Un autre ancien marchand a déclaré avoir été contraint d’abandonner son activité commerciale. Ces pratiques d’extorsion obligent les commerçants à répercuter le surcoût sur les consommateurs en augmentant le prix des marchandises. Leurs ventes diminuent alors, car les consommateurs sont obligés de s’approvisionner ailleurs. Outre le Nigeria, la sollicitation de pots-de-vin en échange du passage de marchandises illicites et des cas d’extorsion par les forces de sécurité ont également été signalés au Cameroun, au Tchad et au Niger. Dans le département camerounais du Logone-et-Chari, beaucoup de checkpoints de sécurité extorquent de l’argent aux usagers de la route. Ces pratiques ont pour effet de faire grimper en flèche le prix du transport. Un passager peut ainsi avoir à débourser jusqu’à 12 000 francs CFA (20 dollars US) pour aller de Kousséri à Maroua, distants de 224 km. Les déplacements à l’intérieur même du Logone-et-Chari coûtent également très cher. Par exemple, il faut compter 10 000 francs CFA pour aller de Blangoua à Kousséri, de Makary à Kousséri ou de Fotokol à Kousséri. Pendant la saison des pluies, l’état des routes se détériore et les frais augmentent encore.
Dans les zones rurales et frontalières, Boko Haram bénéficie de la présence des axes commerciaux, des pôles économiques et des marchés
Certaines activités comme le commerce ont également un impact sur la crise et sur les moyens de subsistance des civils. Entre 2017 et 2020, le Nigeria a prononcé une interdiction du commerce et du transport du poisson dans l’État de Borno. Cette interdiction, imposée par l’armée nigériane, visait à freiner l’accès de Boko Haram aux ressources. Certaines routes ont également été fermées aux civils en raison du risque d’attaques du groupe terroriste. Les populations, et en particulier les marchands de poisson, ont accusé les soldats de profiter de ces interdictions et restrictions de mouvement pour s’impliquer dans le commerce du poisson.
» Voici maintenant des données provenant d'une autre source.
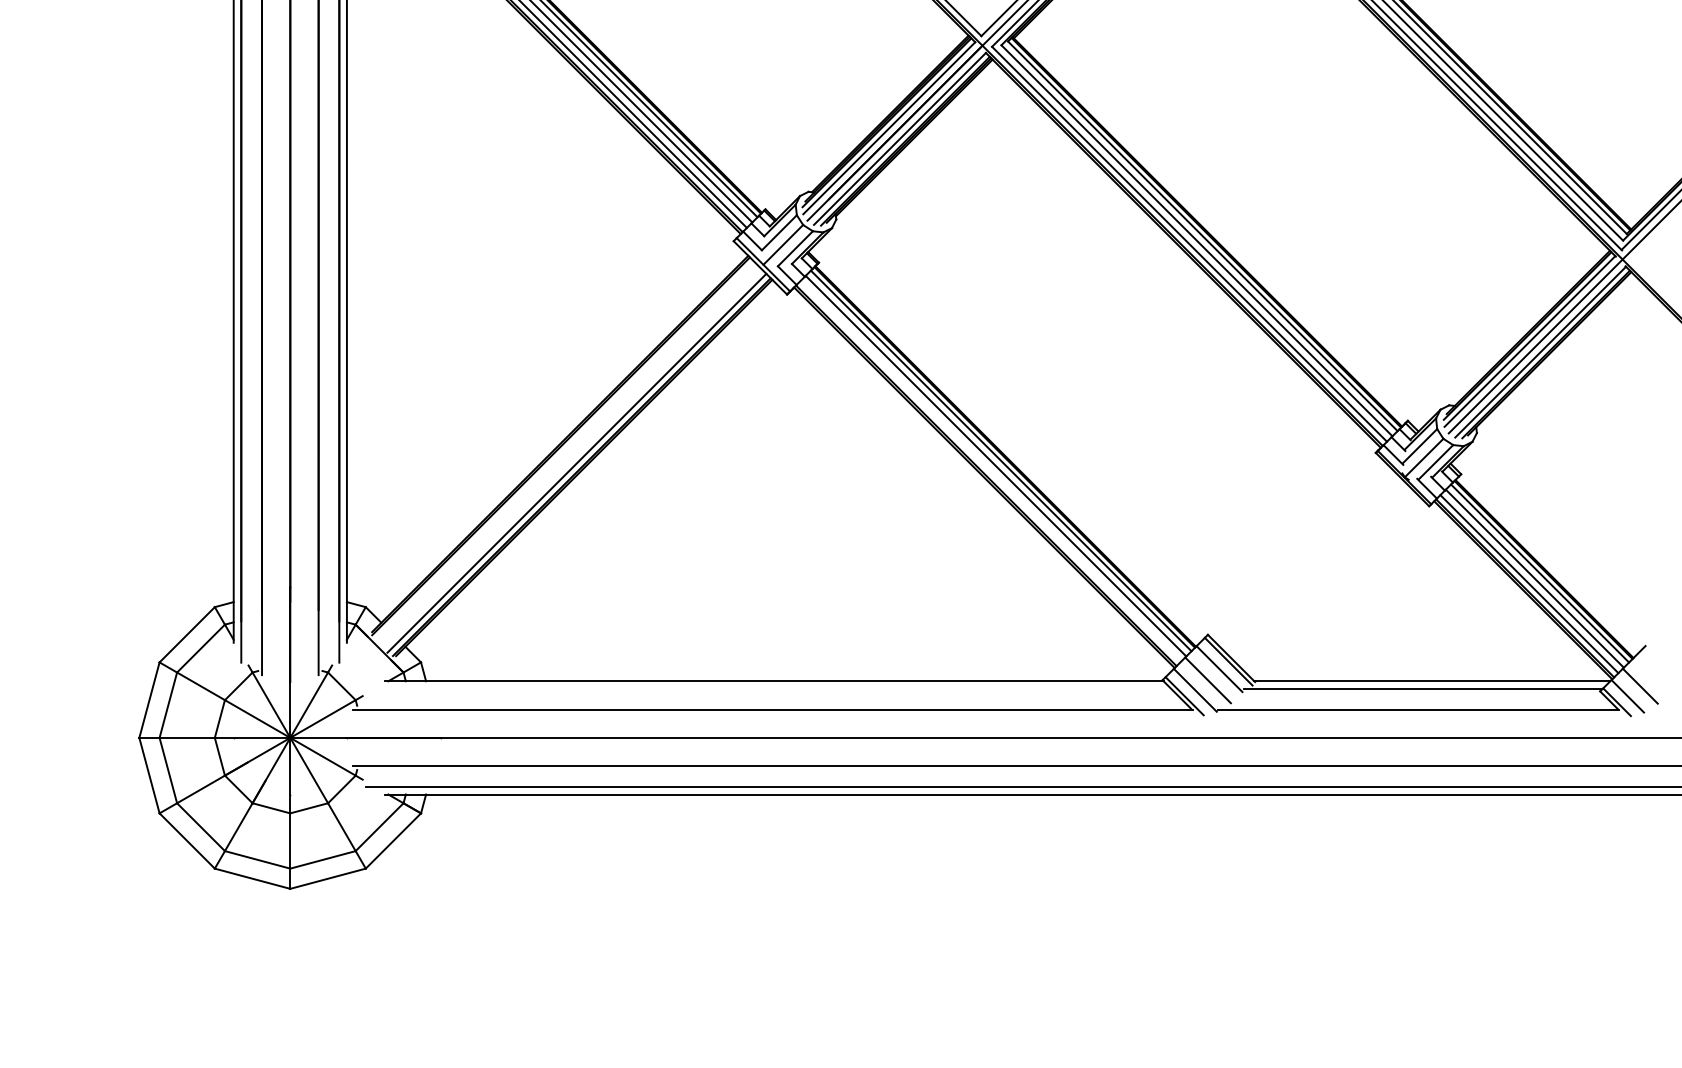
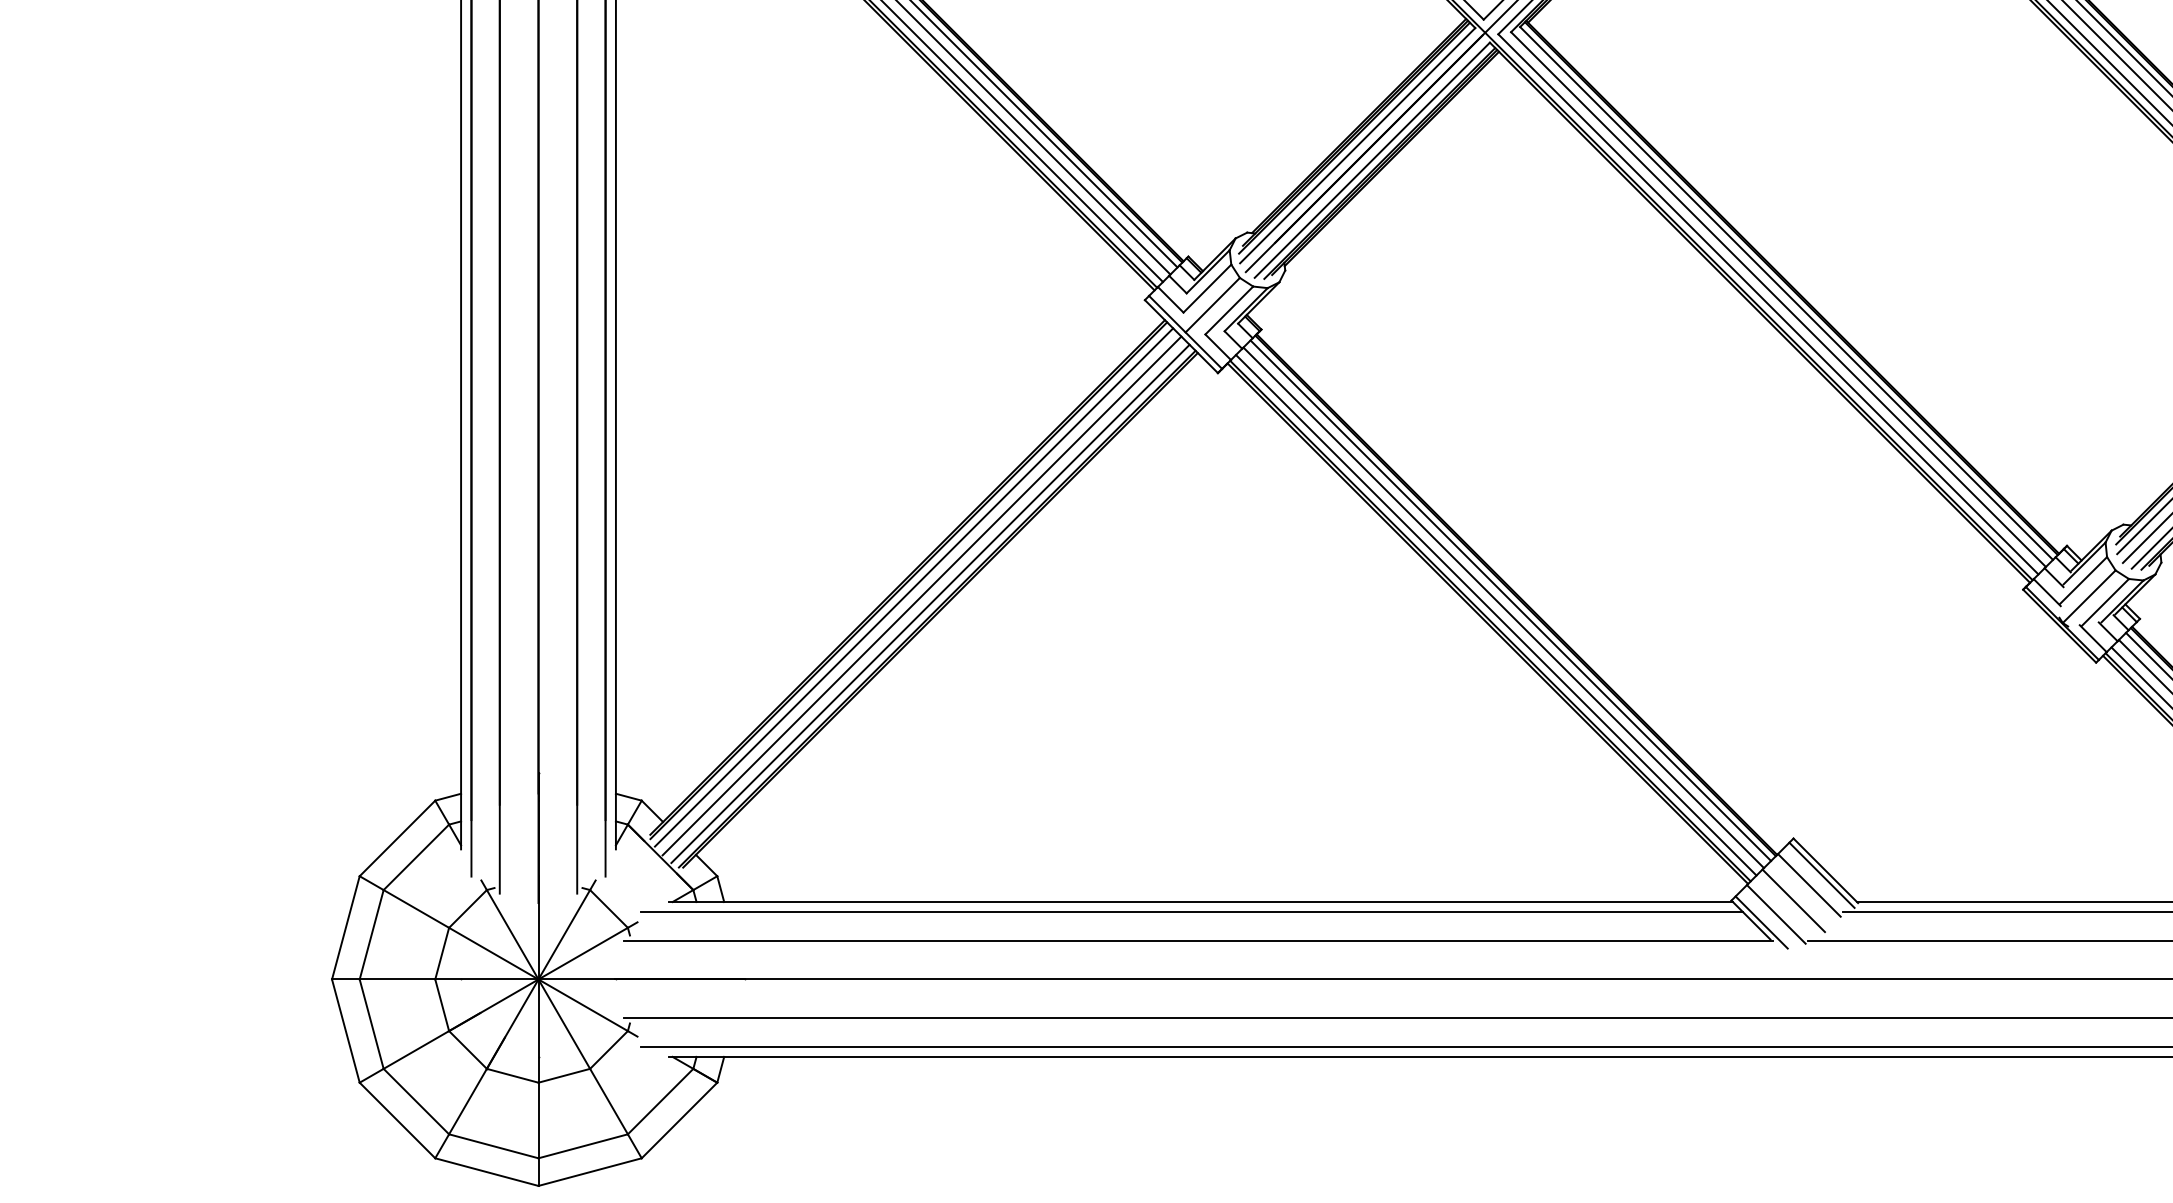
line: (564, 450) -> (913, 586), added
line: (570, 457) -> (921, 595), added
line: (990, 471) -> (1496, 615), added
line: (768, 688) -> (1192, 911), added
Ils ont affirmé que les soldats les forçaient à leur vendre leurs prises à des prix dérisoires.
En raison de ces interdictions et du climat d’insécurité générale, les soldats disposaient d’un accès exclusif aux axes routiers. Ils vendaient à leur tour le poisson à Maiduguri27. Rôle de l’économie locale Même lorsque les membres des forces de sécurité sont honnêtes et font preuve de professionnalisme, la complicité des populations mine considérablement les efforts déployés par l’État pour contrer Boko Haram. Au fil des ans, le groupe a tiré profit de son implantation dans les zones rurales en s’ancrant dans la vie quotidienne des communautés pour assurer sa survie. Après avoir été chassé des grandes villes du nord-est du Nigeria, Boko Haram s’est installé dans les zones rurales et frontalières. Cette stratégie a très bien fonctionné, car elle permet au groupe de bénéficier de la présence des axes commerciaux, des pôles économiques et des marchés. Dans certaines localités, le groupe a chassé les autorités administratives pour exercer un pouvoir incontesté. Il est difficile pour les autorités civiles de reprendre pied dans ces localités, et Boko Haram se positionne comme la seule solution viable. Face à des conditions socioéconomiques détériorées par la crise, les populations ont eu recours à diverses stratégies d’adaptation. La conclusion d’une sorte de contrat social avec Boko Haram fait notamment partie des moyens de survie mis en œuvre.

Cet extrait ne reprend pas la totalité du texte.